Tips & Tricks for Optimizing Oracle Endeca Data Ingestion

More than once I’ve been on a client site to try to deal with a data build that was either taking too long, or was no longer completing successfully. The handraulic analysis to figure out what was causing the issues can take a long time. The rewards however are tremendous. Not simply fixing a build that was failing, but in some cases cutting the time demand in half meant a job could be run overnight rather than scheduled for weekends. In some cases verifying with the business users what attributes are loaded and how they are interacted with can make their lives easier.

Below are a collection of tips I would suggest for anyone trying to speed up a data build in Integrator. I can swear these will work for you, every site is different. They are simply based on some experiences I’ve had so if they help you then great.

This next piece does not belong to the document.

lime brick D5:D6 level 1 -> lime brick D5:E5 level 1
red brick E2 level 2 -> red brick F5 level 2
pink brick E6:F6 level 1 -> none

– Reduce the number of rows and columns. As a general rule less will always be faster so if you can filter out garbage records or redundant columns do. Depending on your version of OES the indexer will work in batch sizes of up to 150 or 180 MB. My assumption is the more records that can fit into each batch the faster the overall ingestion process will be. Calculating average record size may not be easy, particularly with multiassign attributes and ragged width records. However you can monitor the Rec/S and KB/s which Integrator will report which can at least help you measure when you’re processing more records.

– Defrag the data drives. Although the physical mechanics of how the data store file is managed are not obvious, the capability of the engine to read and write to/from disk contiguously appears to be significant.

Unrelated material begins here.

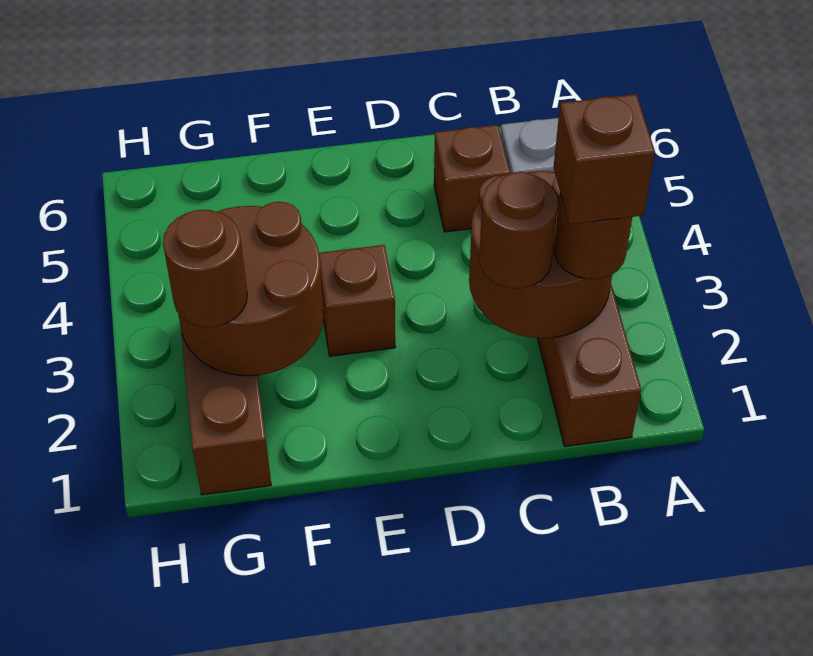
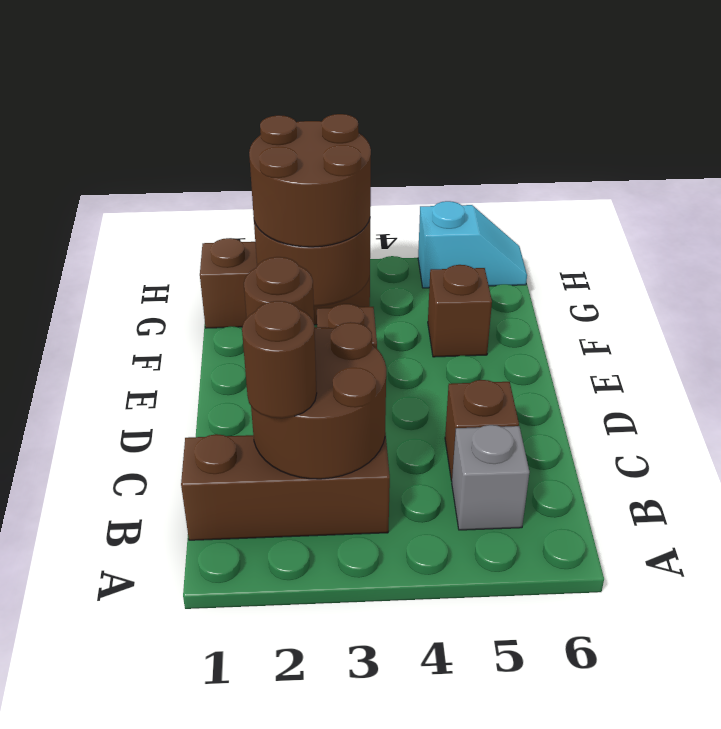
brown brick B2 level 4 -> brown brick F5 level 1
brown round brick G2 level 3 -> brown round brick F2:G3 level 3
none -> cyan slope H5:H6 level 1 top 5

– Specify a higher number of threads. Although in Windows the dgraph process may show any number, officially the default will be 2. The standard recommendation is to identify as many threads as you have CPU cores. My suggestion is experiment with different numbers until you find an optimal point. When you create or attach the data store specify the “–vars –threads X” parameter (X= the number you want). Full disclosuse this is a stock recommendation and I’ve not tested whether this impacts data ingestion or OES queries equally.

– Check if a newer version of OES that could be installed instead. On one client site running 2.3 we installed OES 7.4, it was both compatible and the performance improvements were notable. As mentioned above how batch sizes are defined has changed. With early versions of OES it was always set to 150 MB, with later versions it is dynamically defined and can scale up to 180 MB. This should benefit not only small data ingestions but large ones.

– Refine the data types. Strings will almost always consume the most disk space. The larger the footprint of a record the longer it tends to be to read or write it. And for analytical purposes strings are mostly qualitative fields. You need numbers for quantitative analysis and dates for trending.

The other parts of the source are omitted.